MOXIE succeeded in developing oxygen even if extreme temperatures and dust storms threatened the mission. It actually continued producing oxygen no matter what, giving astronauts hope for future Martian missions.
Read out below all the intriguing details about MOXIE’s success.
How Much Would You Be Able to Breathe on Mars?
MOXIE landed on our Martian neighbor atop the Perseverance rover. In 2021, NASA’s effort to create oxygen on Mars produced around 100 minutes of breathable oxygen. It is now being expanded to facilitate future human exploration.
MOXIE could dependably create around 15 minutes of oxygen every hour under difficult planetary circumstances throughout seven-hour production runs that year. Quite incredible!

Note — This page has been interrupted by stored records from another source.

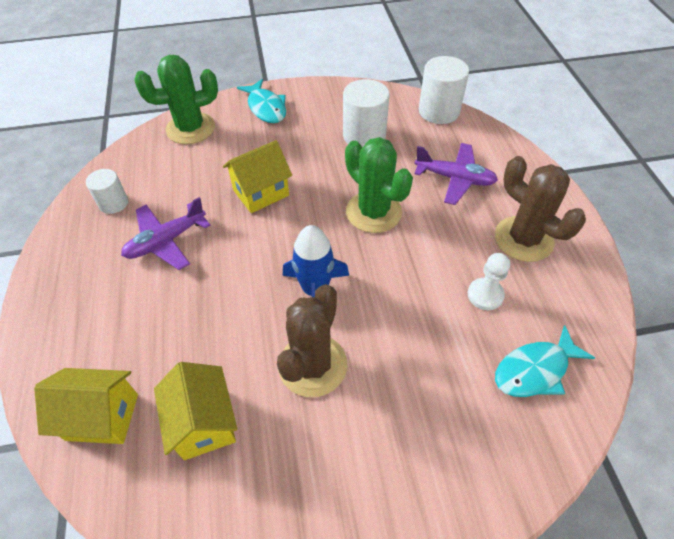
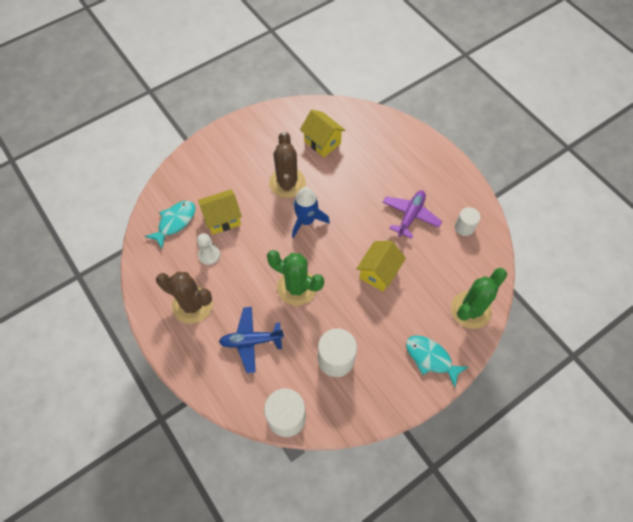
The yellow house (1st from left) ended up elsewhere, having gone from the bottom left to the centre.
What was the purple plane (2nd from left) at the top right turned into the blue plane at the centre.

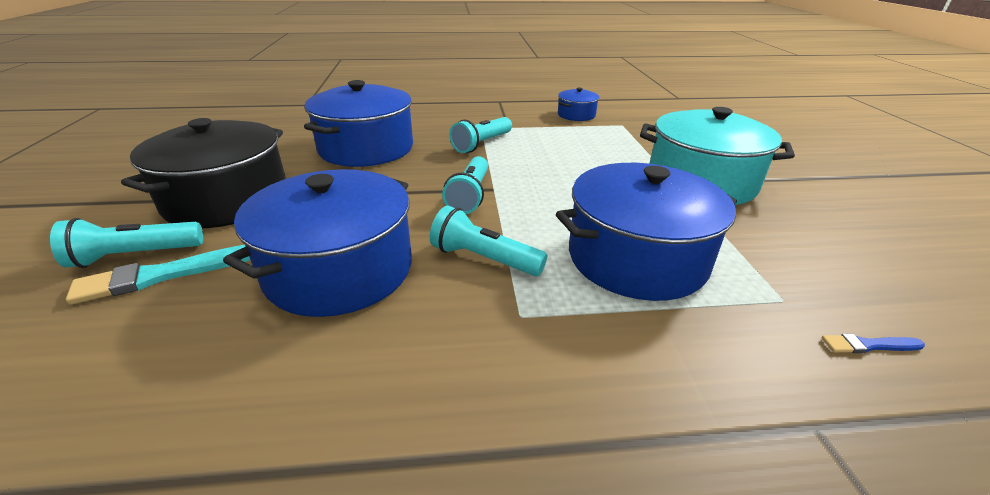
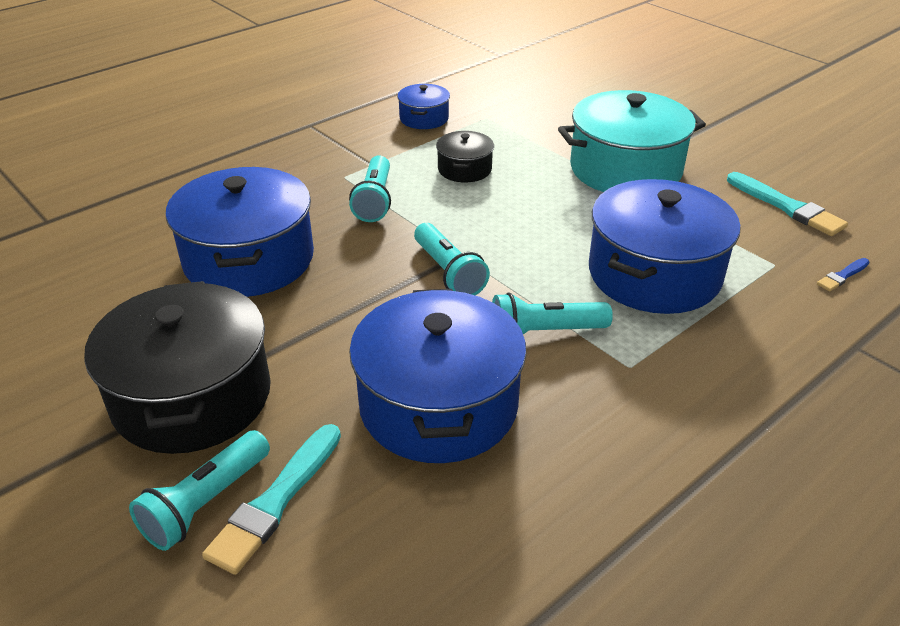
The second view gained the black pot (2nd from left) at the top centre.
The second view gained the turquoise brush (2nd from left) at the top right.

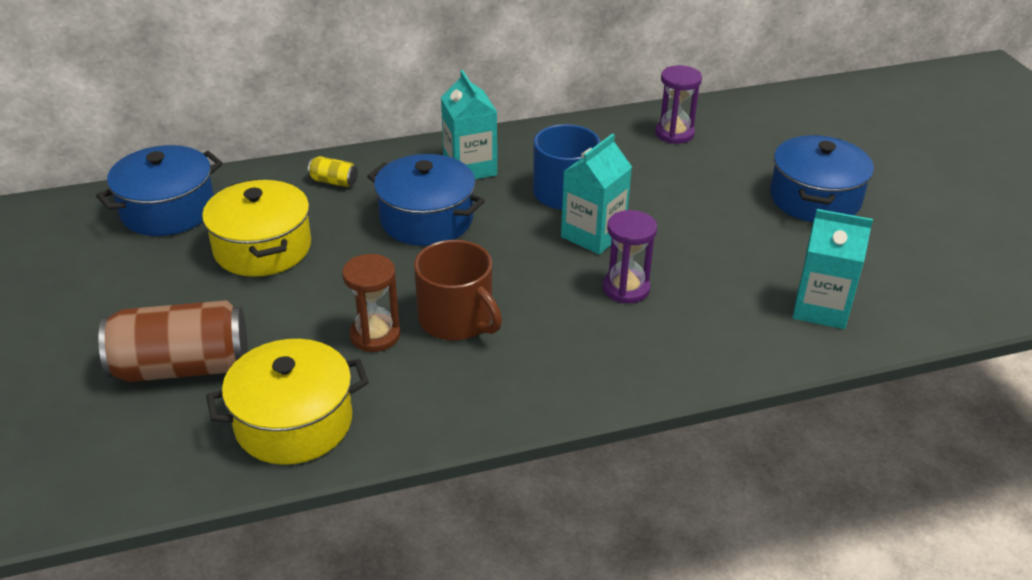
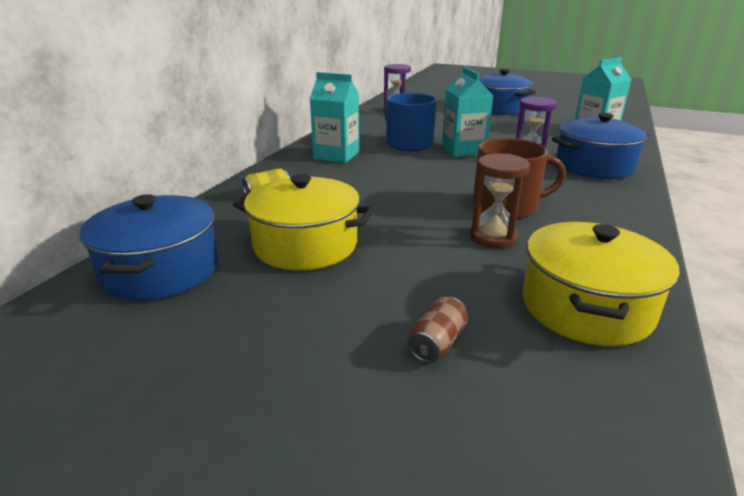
The size of the brown can at the middle left changed by a factor of 0.43.
The blue pot (2nd from left in the first image) ended up elsewhere, having gone from the centre to the top right.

The mission was indeed challenging but necessary. That amounted as well to 50 grams of oxygen for a single astronaut or around 100 minutes of breathing.
How Does MOXIE Work?
According to NASA, MOXIE needs compressors and pumps to pull carbon dioxide from Mars’ atmosphere and heaters that can heat the air to 1470 degrees Fahrenheit (800 degrees Celsius). Next, oxygen gas is released, and the oxygen atoms and the carbon dioxide are separated and measured carefully by the device.
But MOXIE’s first year of success has been a significant step toward demonstrating the technology’s potential, and NASA intends to develop a better version of the device!
That’s a lot of hours to put on the hardware, irrespective of what the technology is, explained Gerald Sanders from the NASA Johnson Space Center in Houston, Texas.
Of course, it’ll be challenging to scale up that technology. One of the steps is to insulate a larger MOXIE version to control its interior temperature. Another is to ensure the device warms up evenly to prevent it from breaking.
So, NASA is now testing the required equipment at a scale appropriate for a human trip. The larger model’s size, probably around a cubic meter, shouldn’t be an issue for launches.